TEACHERS are planning to march to Parliament this week to deliver a petition as they desperately try to force the government to improve their conditions of service.
They have rejected the government’s offer of a 20% salary hike, US$100 cash and other incentives made weeks ago.
They have not been going to work since the schools opened for the first term on February 7. Government has threatened to dismiss them.
In a letter addressed to the Clerk of Parliament seen by NewsDay, the Progressive Teachers Union of Zimbabwe (PTUZ) secretary-general Raymond Majongwe gave notice of their intention to deliver their petition on “conditions of service” to Parliament.
He requested Parliament to facilitate the presence of relevant office bearers on the day.
“PTUZ intends to deliver a petition to the Speaker of national Assembly as well as the Parliamentary Portfolio Committee on Public Service, Labour and Social Welfare as well as that of Primary and Secondary Education,” the letter dated February 25, 2022, read.
“We intend to hold a procession on March 4, 2022, along routes we have informed the regulatory authorities about, but culminating in our handing over of a petition to the three offices at Parliament. We request your office to facilitate the presence of the relevant office bearers when we hand over the petition at 1100hrs on the day.”
PTUZ has also informed the police of its plans to march between 10am and 12 noon.
“Our planned route is from Harare Gardens through Livingstone Avenue into Sam Nujoma Street, then Nelson Mandela Avenue where we will hand over the petition to the Speaker of the National Assembly and the chairperson of the Parliamentary Portfolio Committee on Labour and Social Welfare, both of whom have been notified of our intention. After handing over the petition, we will then march back to our initial meeting point at the Harare Gardens, from where our members shall disperse. We will have marshals directing our members. As is the norm, we request police escort,” the letter to the police read.
But Harare province police spokesperson Tendai Mwanza yesterday said he had not yet received the letter from PTUZ.

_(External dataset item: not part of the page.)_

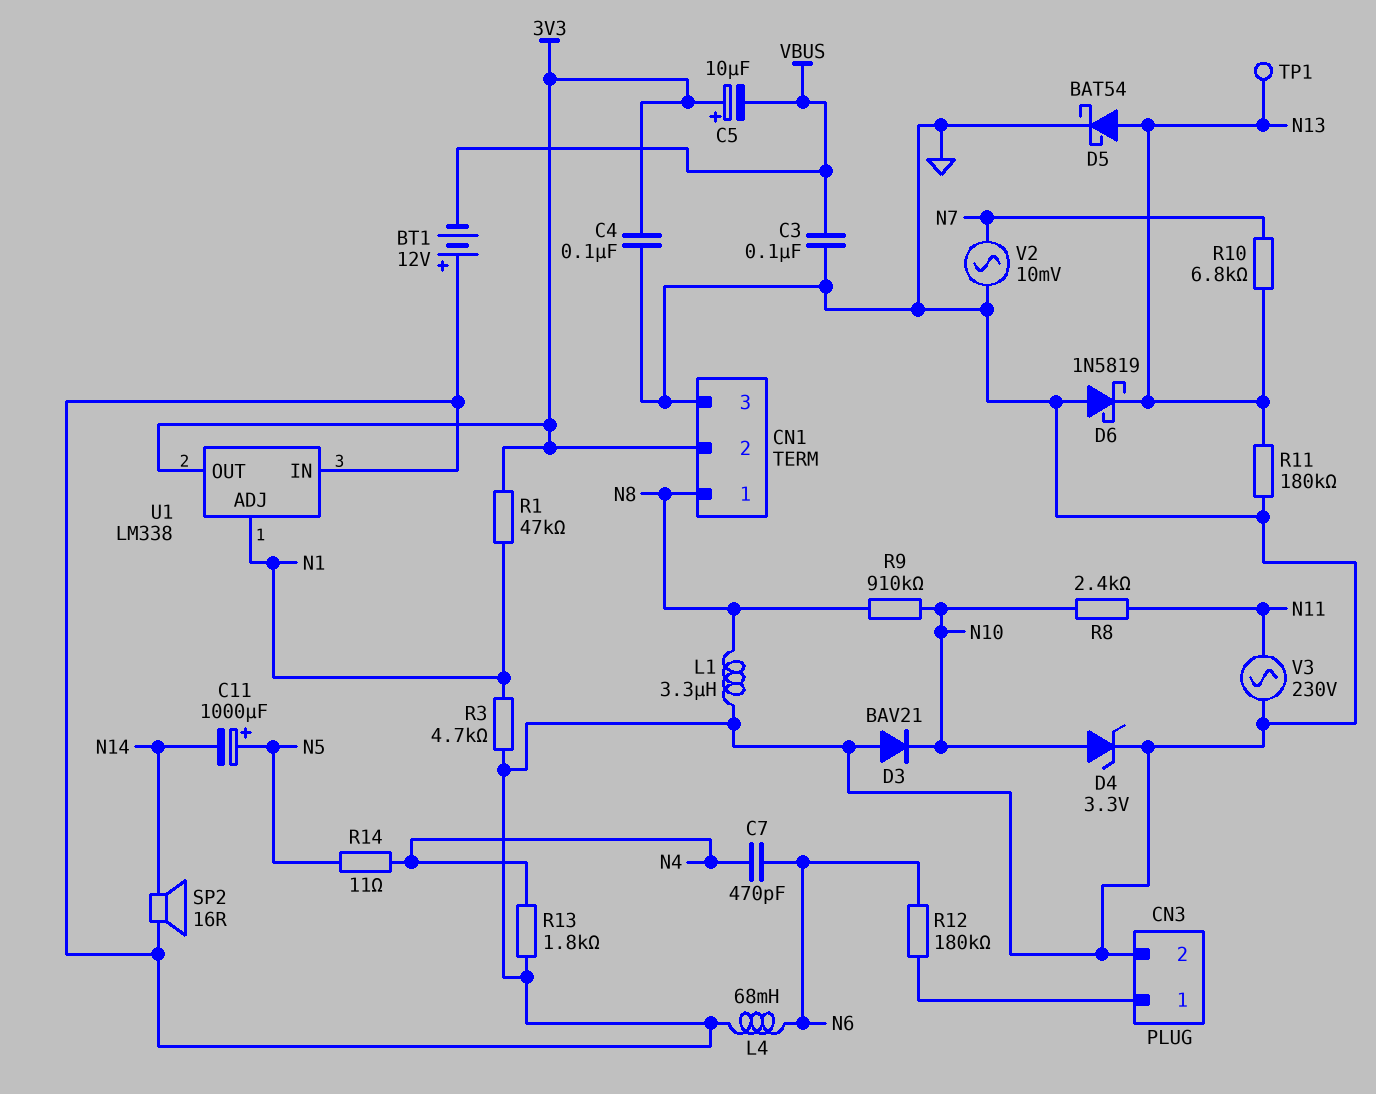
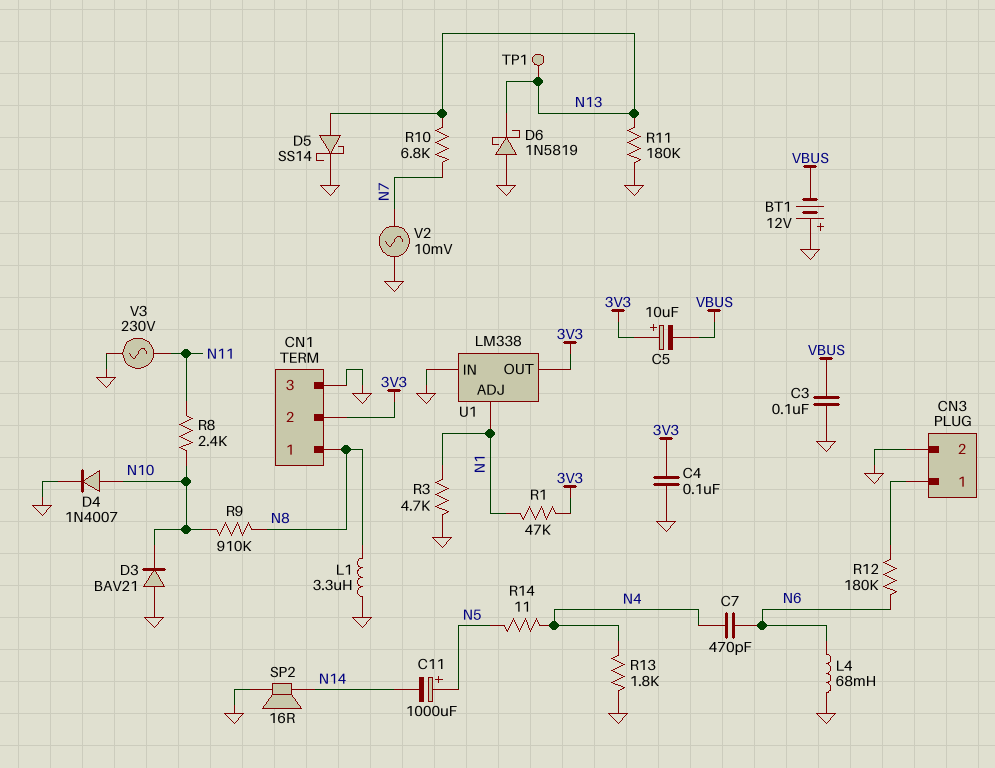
D4: zener 3.3V (A N10, K GND) -> diode 1N4007 (A N10, K GND)
D5: schottky BAT54 (A N13, K GND) -> schottky SS14 (A N13, K GND)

Meanwhile, in an unrelated incident, Zanu PF members are reportedly forcing teachers to report for duty, threatening to evict them from school accommodation if they refuse to comply.
It is alleged that Zanu PF activists have decided to take the matter into their own hands by moving around schools counting the number of teachers in attendance and interrogating school heads over absenteeism.
A school head who refused to be named for fear of victimisation told NewsDay that some Zanu PF activists were working with elected individuals to instil fear in teachers.
Zimbabwe National Teachers Union (Zinatu) chief executive Manuel Nyawo confirmed the harassment.
“We are disturbed and angered as (Zinatu) that our member, who are citing incapacitation as they lodge their legitimate grievances to their employer, are being threatened by people who are masquerading as Zanu PF officials and activists.
“We appeal to the employer to depoliticise all educational institutions countrywide, making them no go areas for any politician, whether from Zanu PF or the opposition. We want the safety of our members and students guaranteed.”
Amalgamated Rural Teachers Union of Zimbabwe president Obert Masaraure said: “Zanu PF is terrorising our members as has become their culture. In Chimanimani, teachers were displaced by threats of violence. A total of 1 340 individuals have reported threats from both the State and Zanu PF functionaries. Members remain steadfast demanding the restoration of pre-October 2018 salaries.”
But Zanu PF party spokesperson Christopher Mutsvangwa said: “They should go and file a report to the nearest police station.”